New Insights in Photoaging Process Revealed by In Vitro Reconstructed Skin Models

Abstract

Photoaging, clinically characterized by wrinkles, sagging, and age spots, mostly results from chronic impacts of solar ultraviolet (UV) rays affecting the whole skin, from surface to deep dermis. Three-dimensional (3-D) organotypic skin models represent useful in vitro tools to better understand the early UV-induced biological events. Such systems not only allow to reproduce in vitro well-known biomarkers for sunburn reaction but also to identify new key biological alterations induced by UVA exposure and involved in dermal photoaging process.

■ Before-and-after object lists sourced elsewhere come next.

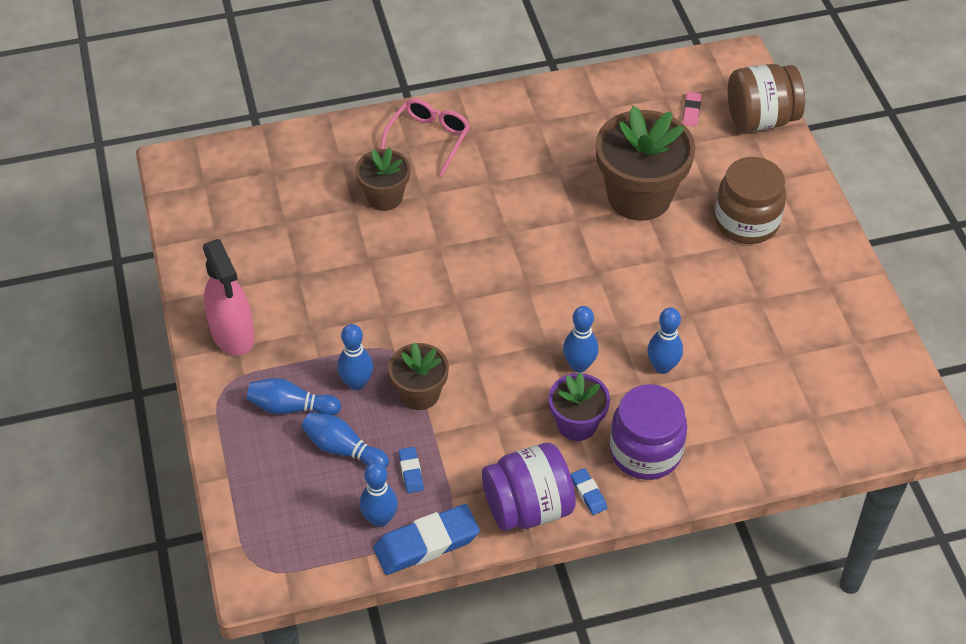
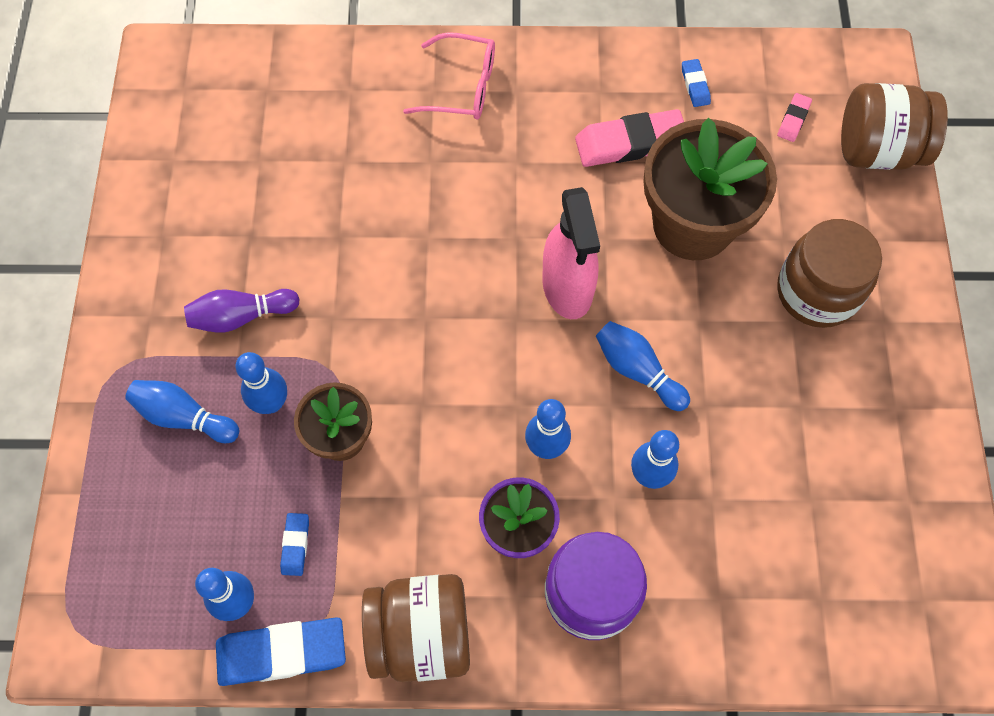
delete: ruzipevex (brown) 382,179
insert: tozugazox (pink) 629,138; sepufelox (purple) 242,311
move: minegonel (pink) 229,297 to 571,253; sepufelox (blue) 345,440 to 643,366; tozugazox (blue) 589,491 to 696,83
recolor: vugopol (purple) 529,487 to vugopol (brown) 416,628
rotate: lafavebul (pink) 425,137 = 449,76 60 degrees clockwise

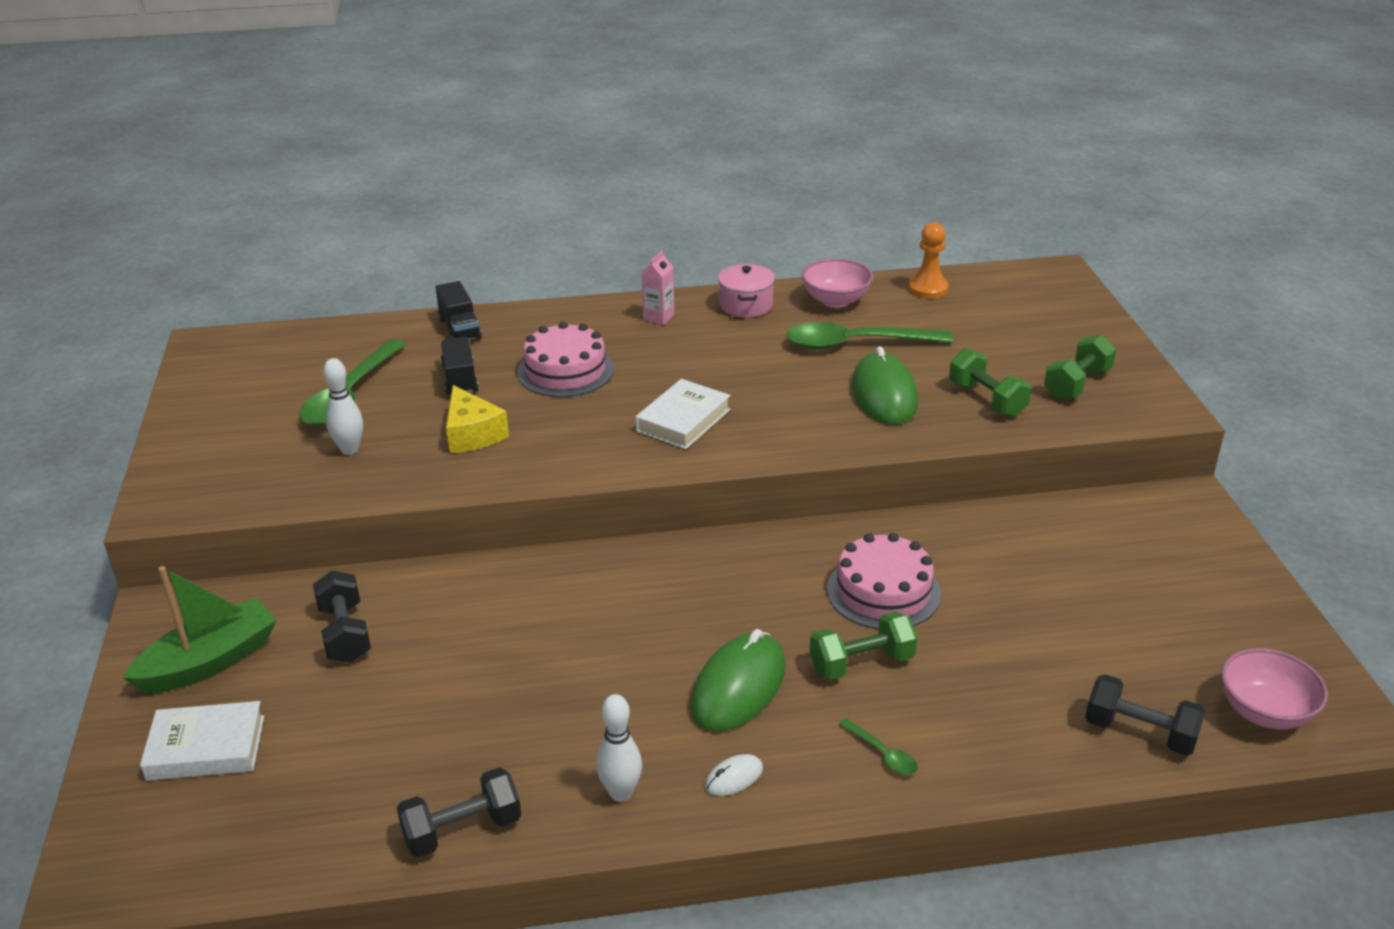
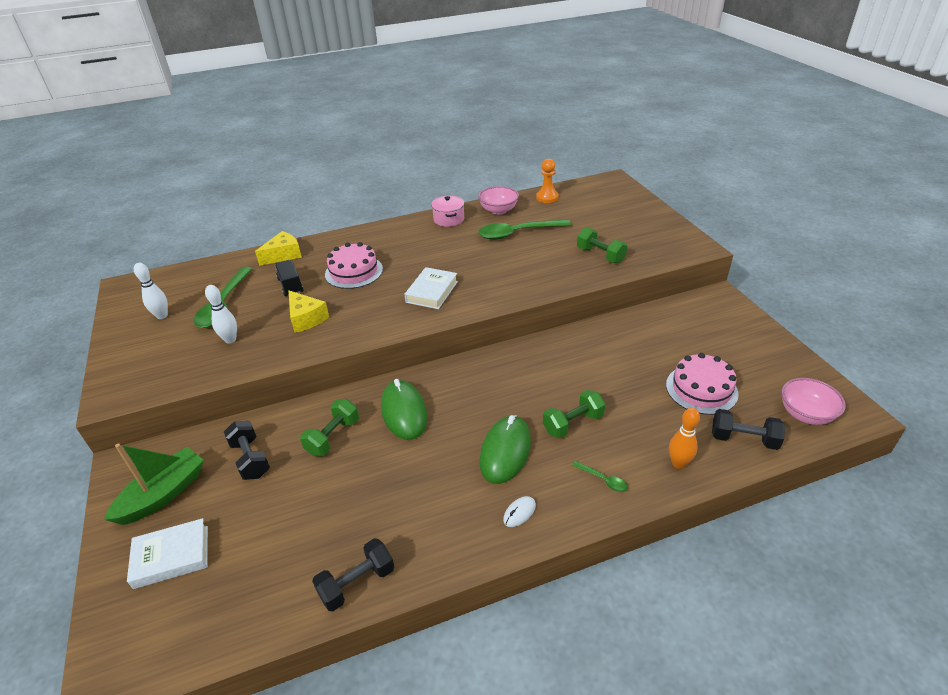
delete: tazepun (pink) 657,288
insert: sepufelox (orange) 684,438
move:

Based upon new scientific proofs of the harmful role of chronic suberythemal UV exposures, the effects of exposures to nonextreme daily UV spectrum, mimicking more realistic everyday life conditions, have revealed a true biological impact upon skin with a strong oxidative stress and a major contribution of UVA rays. More recent data have demonstrated the damaging effects of long UVA wavelengths (UVA1), although less energetic than UVB or UVA2. UVA1 exposure could actually induce the production of reactive oxygen species (ROS) and DNA lesions but also impair several major biological functions and pathways in both epidermis and dermis. These data are in line with recent in vivo data, altogether strongly supporting the need for an adequate UVA1 photoprotection. Finally, the development of a full-thickness pigmented skin model allows to prove the role of dermal fibroblasts on the pigmentary function, showing that the photoaging of dermal fibroblasts can stimulate skin pigmentation. A link between photoaging-induced dermal alterations and pigmentary changes could then be established thanks to an appropriate in vitro skin model.